Fair warning
February 8, 2010Liechtenstein trust company LGT Treuhand must pay a former client 7.3 million euros ($10 million) in damages because bankers failed to notify him about stolen data in time, the high court in the capital Vaduz said.
The plaintiff is a property developer from Bad Homburg, Germany, who claimed that he could have declared himself to German authorities had he known, and avoided a more costly fine for tax fraud.
Details in the case, which was brought against LGT in 2008, were just released to the parties last week. But the decision came down in early January. The property developer had asked for 13 million euros but the court awarded it 7.3 million.
Suit becomes test case
The lawsuit came after it emerged that a former employee of Liechtenstein's biggest bank had stolen data on client accounts in the secretive Alpine banking haven and sold them to the German secret service.

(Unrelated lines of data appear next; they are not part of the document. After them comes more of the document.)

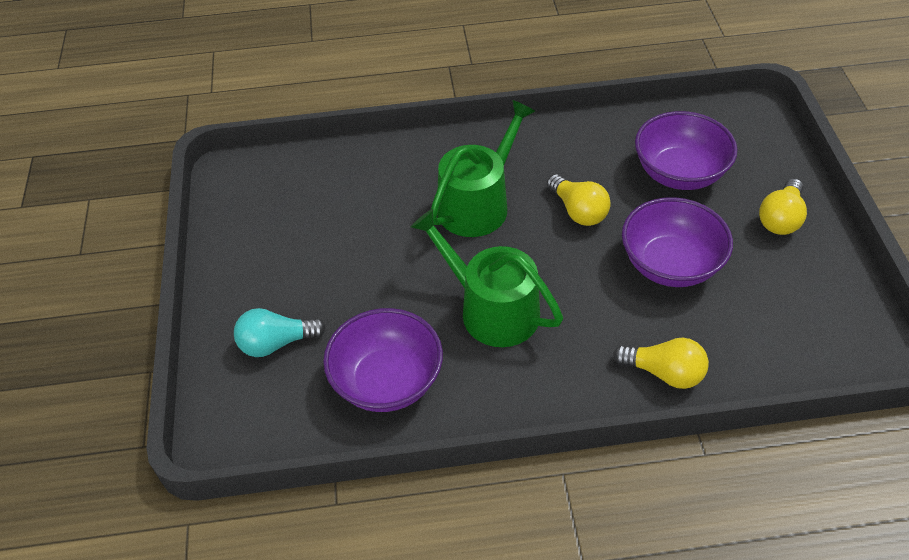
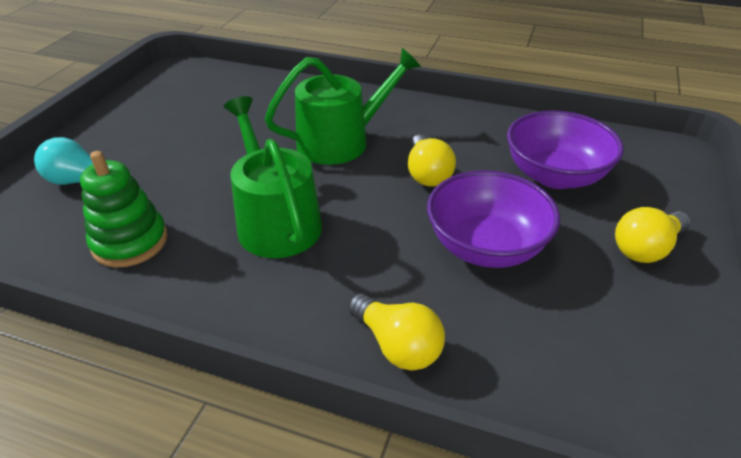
camera: 25 degrees right, 10 degrees down
(387, 381) = (130, 242): purple bowl -> green stacking toy

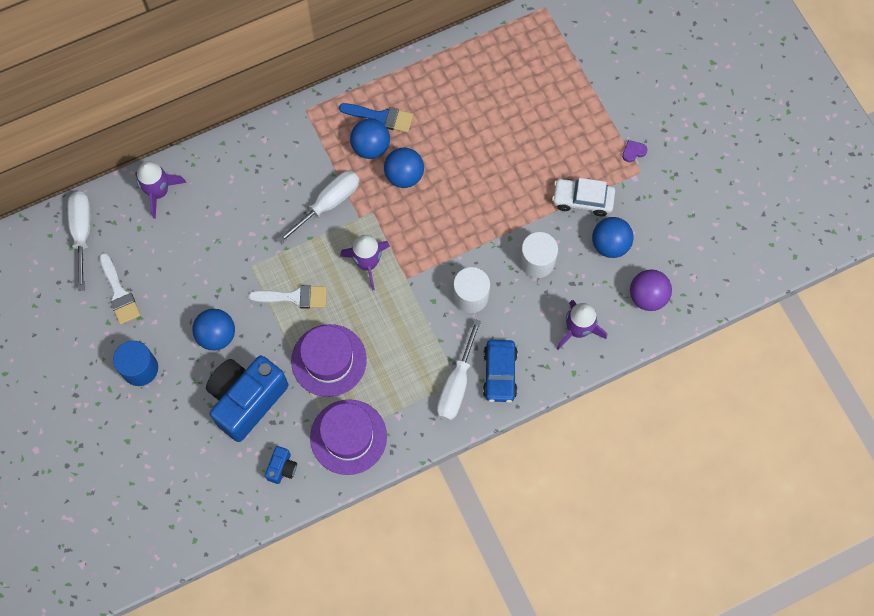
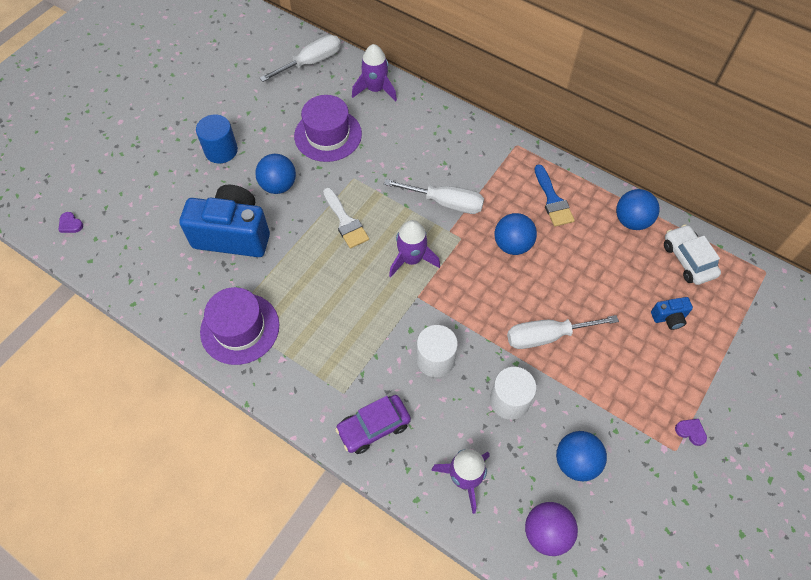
camera: 60 degrees right, 10 degrees down
(119, 293) = (276, 107): white brush -> none
(139, 544) = (70, 224): none -> purple heart
(282, 468) = (184, 292): blue camera -> blue camera (669, 318)
(329, 360) = (303, 276): purple hat -> purple hat (328, 135)
(371, 147) = (519, 206): blue ball -> blue ball (631, 221)
(456, 385) = (340, 393): white screwdriver -> white screwdriver (546, 336)
(499, 373) = (373, 427): blue car -> purple car
(582, 200) = (603, 409): white car -> white car (688, 260)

The affair of the stolen CD-ROM triggered a crackdown on tax evasion in Germany, which led to widespread investigations of business executives, sports stars and entertainers and resulted in the conviction of former Deutsche Post head Klaus Zumwinkel.

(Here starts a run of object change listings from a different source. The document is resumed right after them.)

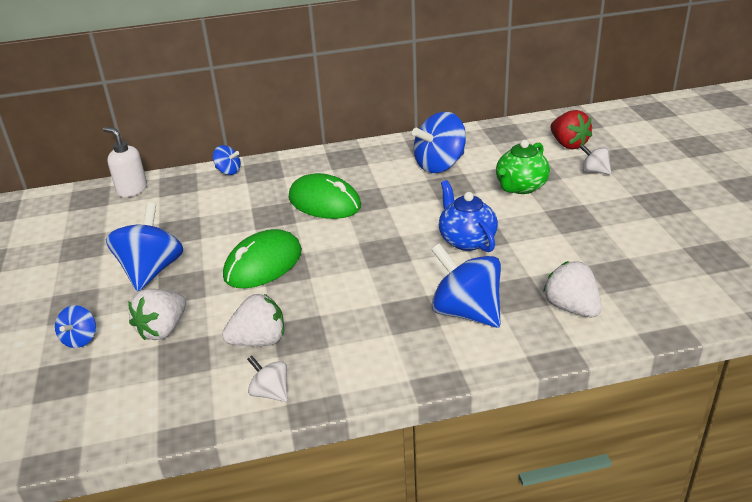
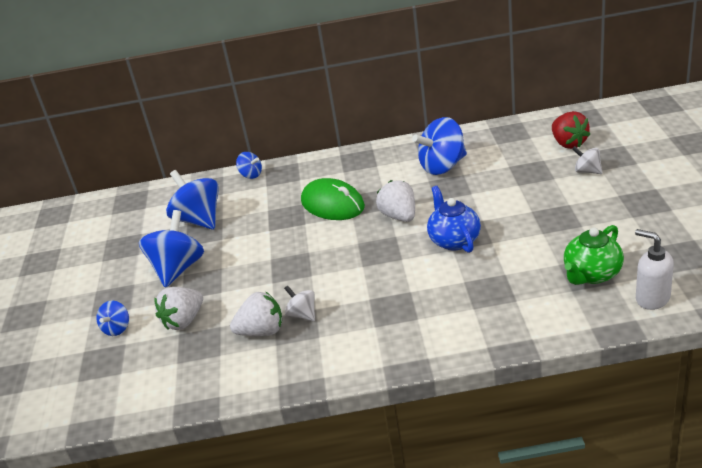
camera: 10 degrees right, 0 degrees up
(132, 190) = (166, 194): white soap dispenser -> white soap dispenser (652, 298)
(263, 264) = (272, 263): green mouse -> none
(270, 392) = (266, 375): white spinning top -> white spinning top (302, 315)
(466, 312) = (442, 307): blue spinning top -> blue spinning top (199, 220)
(520, 187) = (514, 188): green teapot -> green teapot (592, 275)
(571, 308) = (536, 304): white strawberry -> white strawberry (399, 216)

The ruling is seen as a test case for other tax evaders whose identities German authorities got from the CD-ROM.
The businessman had been convicted of tax evasion in 2008 by a German court. He was sentenced to a suspended prison term of two years and a fine of 7.3 million euros.
Paying back taxes
The Vaduz High Court ruled that LGT had "been too late in informing the plaintiff of the theft of data," and that he would have been able to avoid the 7.3 million euro fine had he been able to present himself to German authorities earlier.
However, it ruled that the bank could not be liable for the 6.3 million euros in German back tax the former client had to pay as well.